Album Review: Amigo The Devil – Born Against

Amigo The Devil is the stage name of Danny Kiranos. Across the ten tracks of his new album Born Against he really earns the moniker. The album is dark, possessed, and deeply…fun.

Kiranos is influenced by Tom Waits and Leonard Cohen. Both of those are prevalent on the album but there are also some touches of Johnny Cash, both in his baritone singing voice and also the Western and mariachi influences. Across a relatively brief 10 tracks, Kiranos explores a variety of sounds. “Quiet as a rat” feels like a funeral down Bourbon Street in New Orleans until mariachi trumpets kick in. By “24k Casket,” a meditation on how you can’t take wealth with you when the ground swallows you up, the melody is anchored by a banjo and a handclap pattern. Oh, and there’s a song called “Murder at the Bingo Hall.” That title alone shows the sort of depraved humor that permeates this album.

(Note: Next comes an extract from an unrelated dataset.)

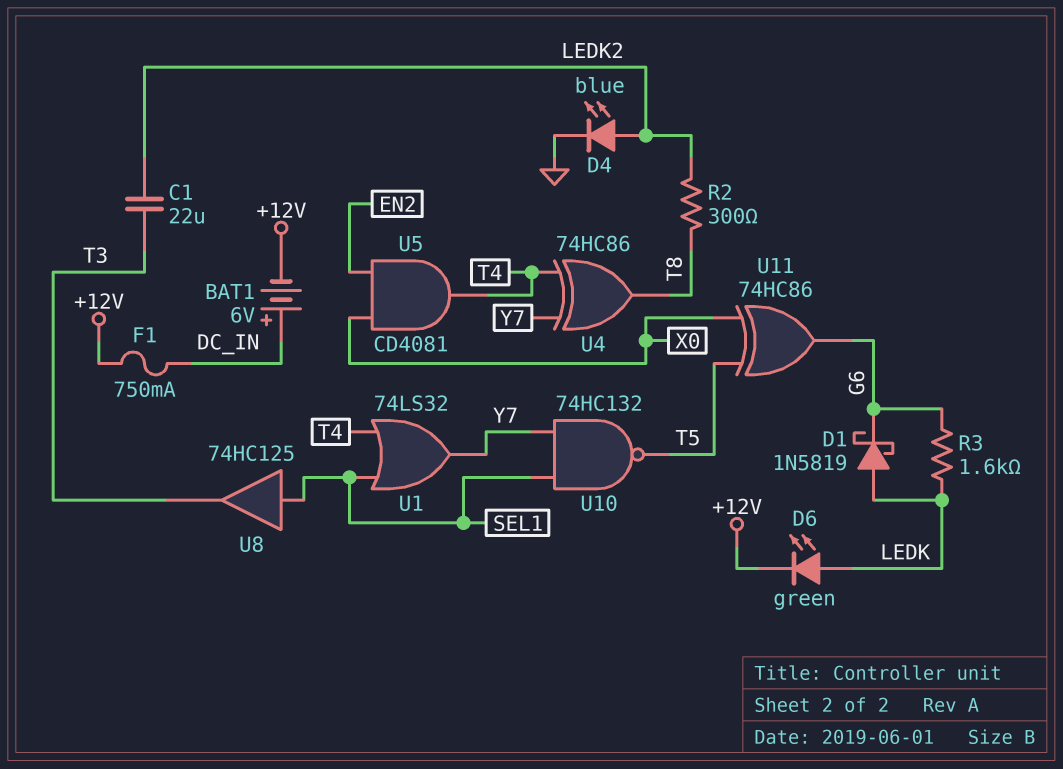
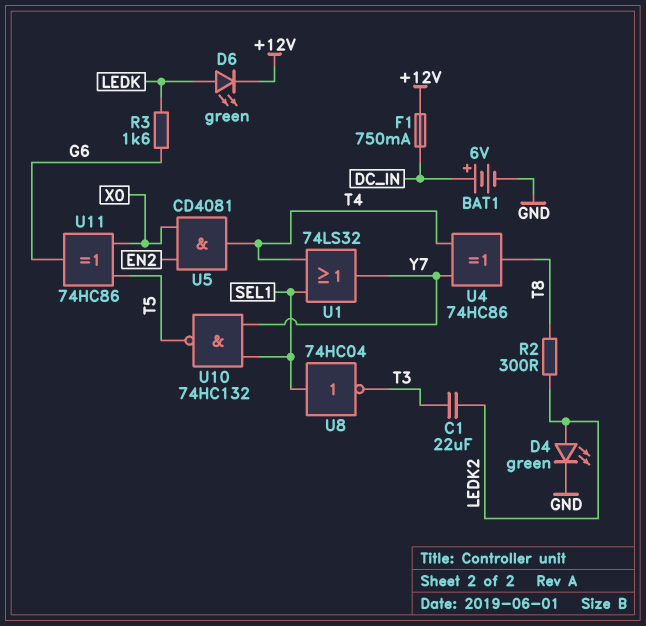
BAT1: 6V (plus DC_IN, minus +12V) -> 6V (plus DC_IN, minus GND)
D1: schottky 1N5819 (A LEDK, K G6) -> none
D4: LED blue (A LEDK2, K GND) -> LED green (A LEDK2, K GND)
U8: buffer 74HC125 (in SEL1, out T3) -> NOT 74HC04 (in SEL1, out T3)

Folk music – aside from the omnipresent Taylor Swift – isn’t very common in the modern popular music landscape. Amigo the Devil feels like a throwback to an old-school aesthetic, but it never feels dated or like homage. It’s Kiranos’ musical playground that he’s invited audiences into.

His songwriting is fun and witty, and his vocals dovetail well with the musical elements on the album. It’s a little weird, a little off-center, but that’s what’s fun about it. In an era dominated by Spotify algorithms, this album feels designed to stick out, not autofill on a playlist with a thousand other songs that sound the same.

From the name of the artist to the song titles to the music itself, everything about Born Against is fun, quirky, dark, and – above all – unique. It’s definitely worth checking out.